My higher self has actively been trying to make me rise above romantic love for a long time to no avail. Well, until now.

Hey y’all. I’m Naima.
Hi Naima. 👋🏿 
And I’m a recovering romantic. 


My obsession with romance novels and films and the idea of love is not by accident. The spell of romantic love was instilled in me from a young age — from the historical fiction romance novels books I would swallow in a day or two, before indulging again right after; to the back-to-back “must-see” rom-coms that exploded in the 90s and 00s that filled my belly with half-laughs & my heart with whole-hope; to the imaginary Prince Charming of many faces in Disney films; to the societal pressures from friends and family and strangers - is he your boyfriend? No, he’s — When are you getting married? Um, I — Why are you single? Um… I.. huh? You’ve NEVER been in LOVE?????? Well.. no, gee.. um..

 

Love Jones, Nia Long, Larenz Tate

All my life, I have been programmed to be in love with the idea of romantic love. ROMANTIC love is the key here. Not the idea or action of self love. Not the idea or action of practical love. Not the idea or action of compassionate love. Not the idea or action of platonic love. Not the idea of universal love. Not even the idea of familial love was pushed as hard as the obsession of romantic love. Romantic love was pushed on me harder than any other type love I knew: 

Dear young girl,

You should live and you should die by romance. Till death do you part with romance. Romance should guide how you carry yourself, dress, style your hair, powder your face, perfume your body, open your waxed legs.

Be desperate for love, young girl. Don’t you want that feeling? That spark, head-over-heels, indescribable, who-knows-what that you saw in Love Jones? You know you tryna be the Nia to a Larenz, so stop playing. You know, that feeling in your gut — the uhhh... butterflies. Butterflies, not your body’s natural fight or flight response telling you to be cautious. No, butterflies are fun. These butterflies are definitely a good thing, young girl. They lead you to romance. 

Romance, that indescribable feeling you can only feel with another. Ah, romance. And my young girl, you are so deserving of this random thing no one can explain or give a true purpose for why you should feel it. But everyone feels it and you can’t miss out young girl. I mean, where is your worth if you don’t experience this romance thing, young girl? What is your purpose without that feeling, young girl? 
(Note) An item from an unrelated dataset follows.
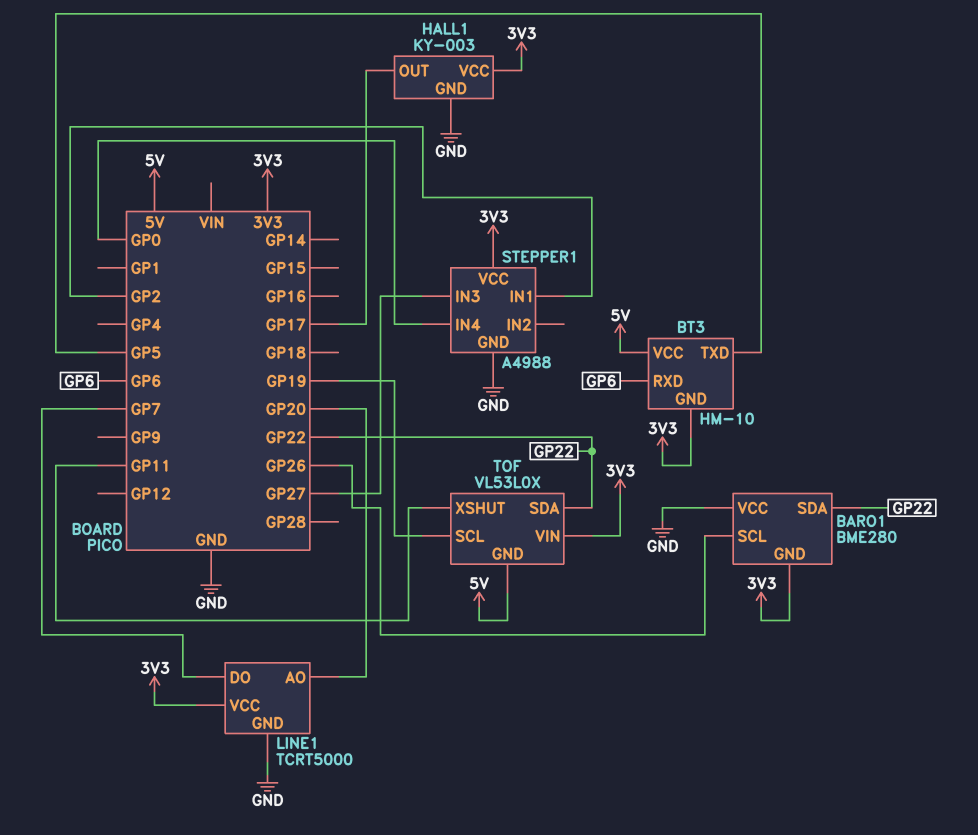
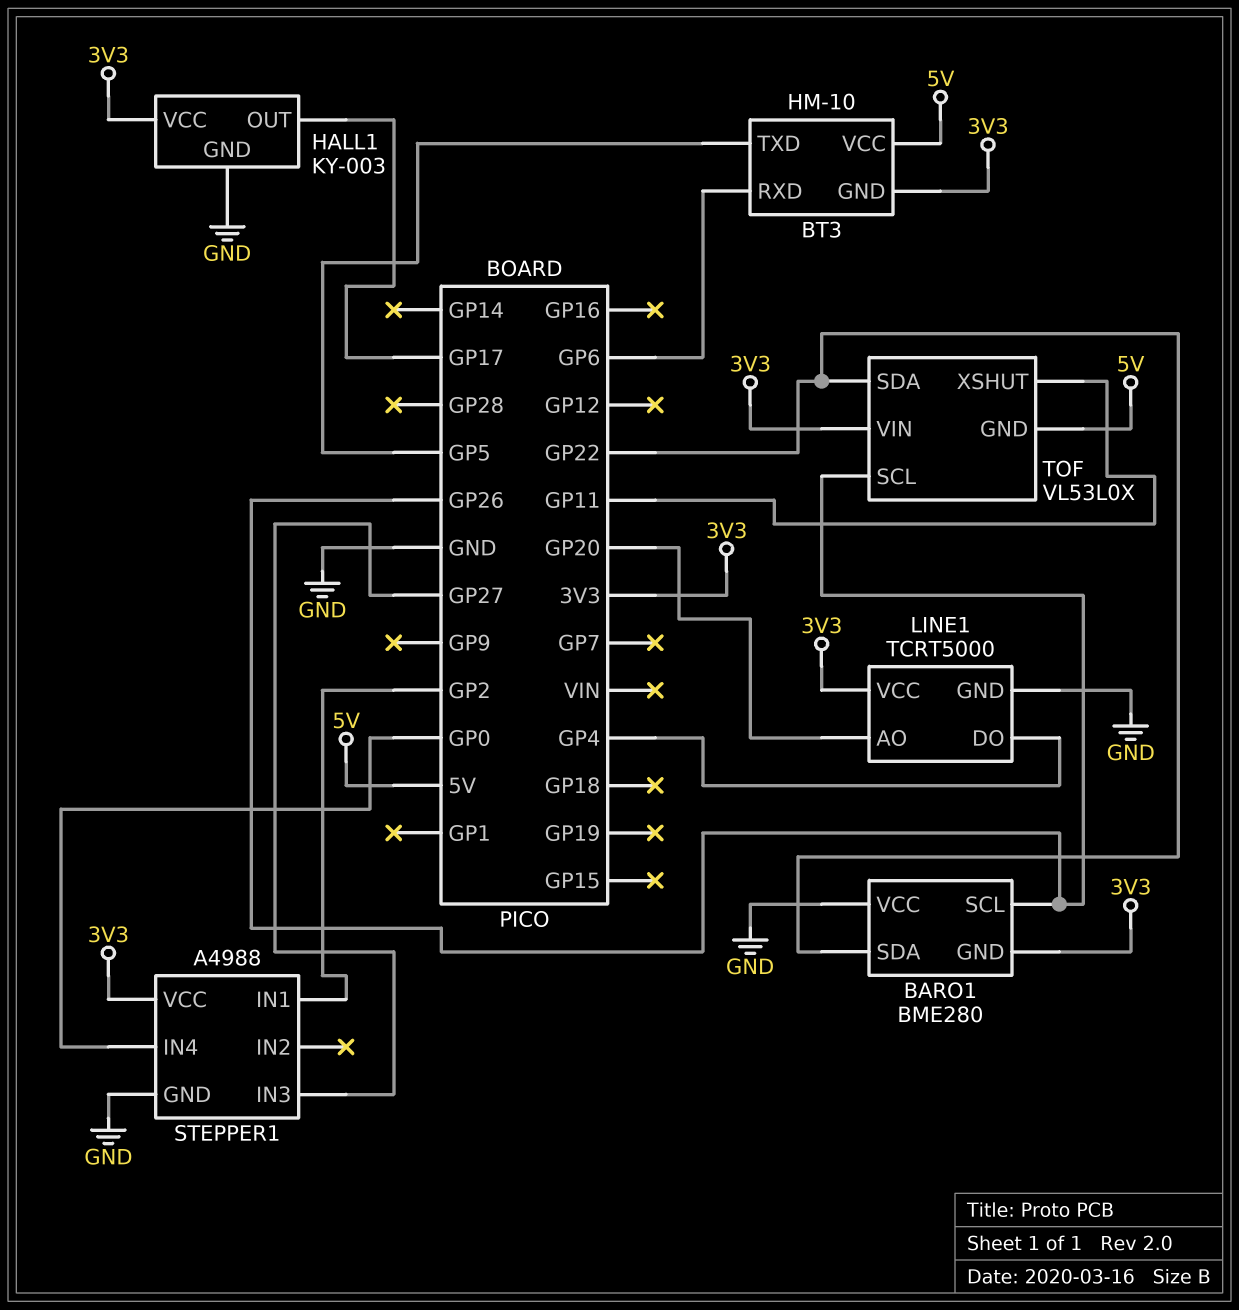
LINE1 pin DO: GP7 -> GP4
TOF pin SCL: GP19 -> GP26

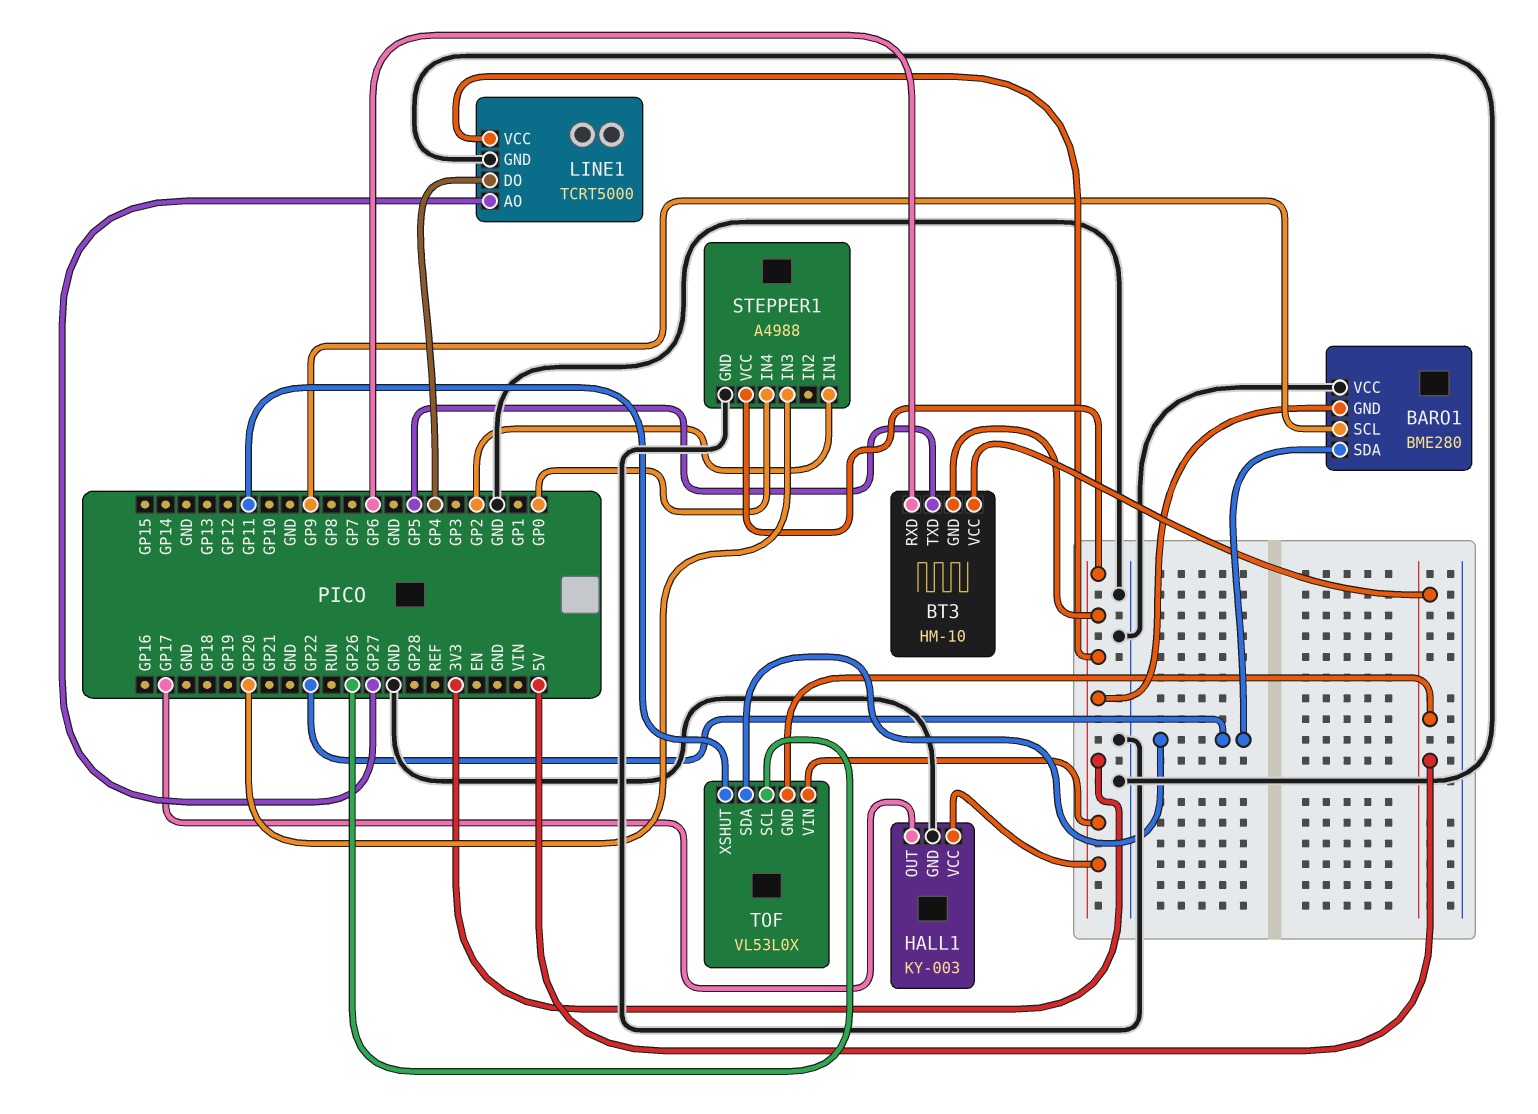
BARO1 pin SCL: GP26 -> GP9
LINE1 pin AO: GP20 -> GP27
STEPPER1 pin IN3: GP27 -> GP20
Go fall in it. Aimlessly. Desperately. Fall. Head over heels. 


And as someone who has never experienced “true” romantic love in 28 years of my life, despite the many experiences I’ve had with men, I thought for a really long time something was wrong with me. Something must be wrong with me for never having experienced “true” romance, like I saw on Love Jones or a Disney film. But wait… wait... let me back up. 

What the hell is romance anyway? 

The meaning of romance:

Google (well where else was I gonna go? A dictionary?) defines romance as:

NOUN - a feeling of excitement and mystery associated with love. Example: “in search of romance"

VERB - court; woo. Example: “the real estate owner romanced her”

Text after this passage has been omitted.